A Direct Z‐Scheme Van Der Waals Heterojunction (WO3·H2O/g‐C3N4) for High Efficient Overall Water Splitting under Visible‐Light

Abstract

Achieving overall water splitting is crucial for the effective application of recycling solar energy. Here, we design and construct a direct Z‐scheme van der Waals heterojunction composed by ultrathin WO3·H2O and g‐C3N4 nanosheets to achieve efficient overall water splitting without adding any sacrificial agents. This WO3·H2O/g‐C3N4 system can efficiently transport the electrons, which leading to a considerable improvement in the photocatalytic performance.

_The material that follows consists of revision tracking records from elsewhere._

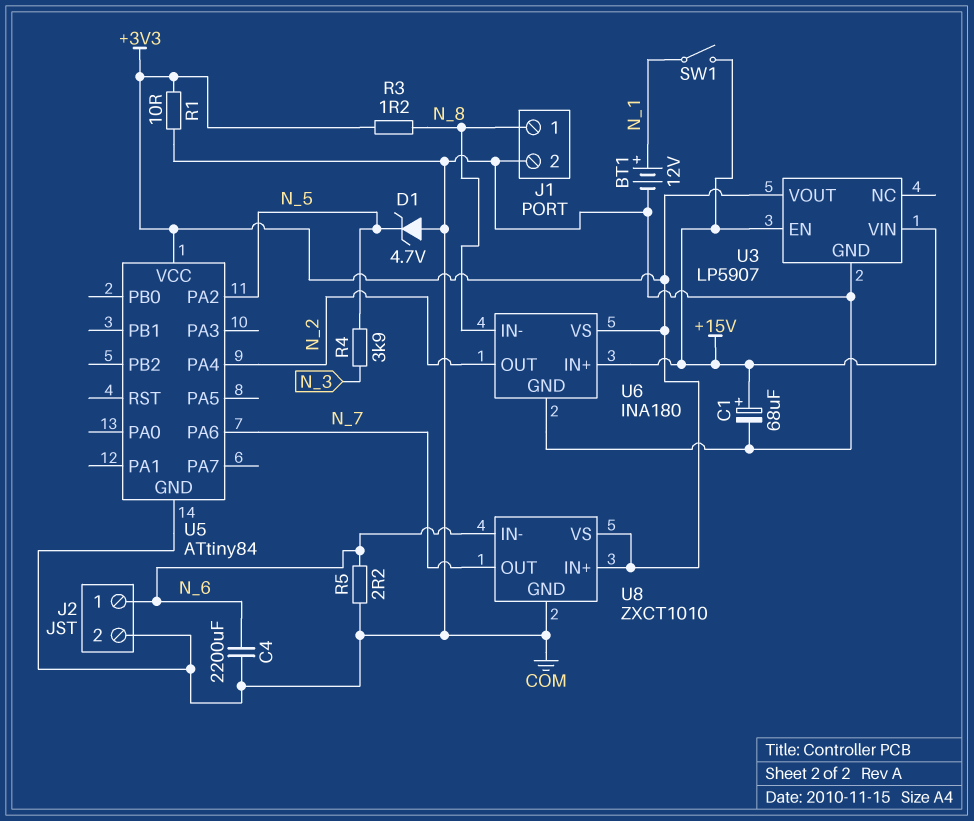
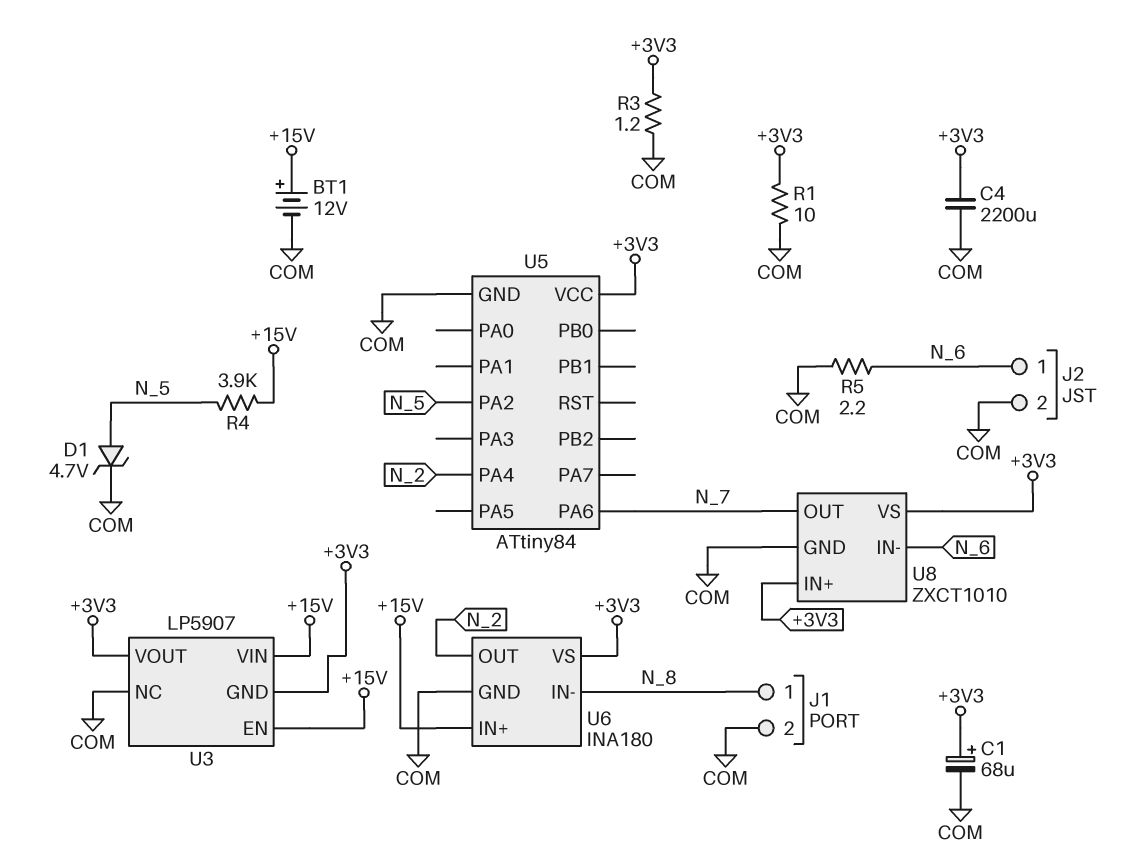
BT1: 12V (plus N_1, minus COM) -> 12V (plus +15V, minus COM)
C1: 68uF (plus +15V, minus COM) -> 68uF (plus +3V3, minus COM)
C4: 2200uF (COM, N_6) -> 2200uF (+3V3, COM)
D1: zener 4.7V (A COM, K N_5) -> zener 4.7V (A N_5, K COM)
R3: 1.2 (+3V3, N_8) -> 1.2 (+3V3, COM)
R4: 3.9k (N_3, N_5) -> 3.9k (+15V, N_5)
SW1: switch (+15V, N_1) -> none
U3 pin GND: COM -> +3V3
U3 pin NC: none -> COM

Due to the suitable band edge potentials for H2, O2 evolution, and remarkable charge transfer, the direct WO3·H2O/g‐C3N4 Z‐scheme system exhibits prominent photocatalytic activity for both H2 and O2 production under visible‐light illumination, the H2, O2 production rate up to 482 and 232 µmol g−1 h−1 respectively, which is greatly higher than the H2 evolution of g‐C3N4 nanosheets (109 µmol h−1 g−1) and the O2 evolution of WO3·H2O nanosheets (57 µmol h−1 g−1) under the same condition. The measured quantum efficiency of the WO3·H2O/g‐C3N4 heterojunction reaches 6.2% at 420 nm.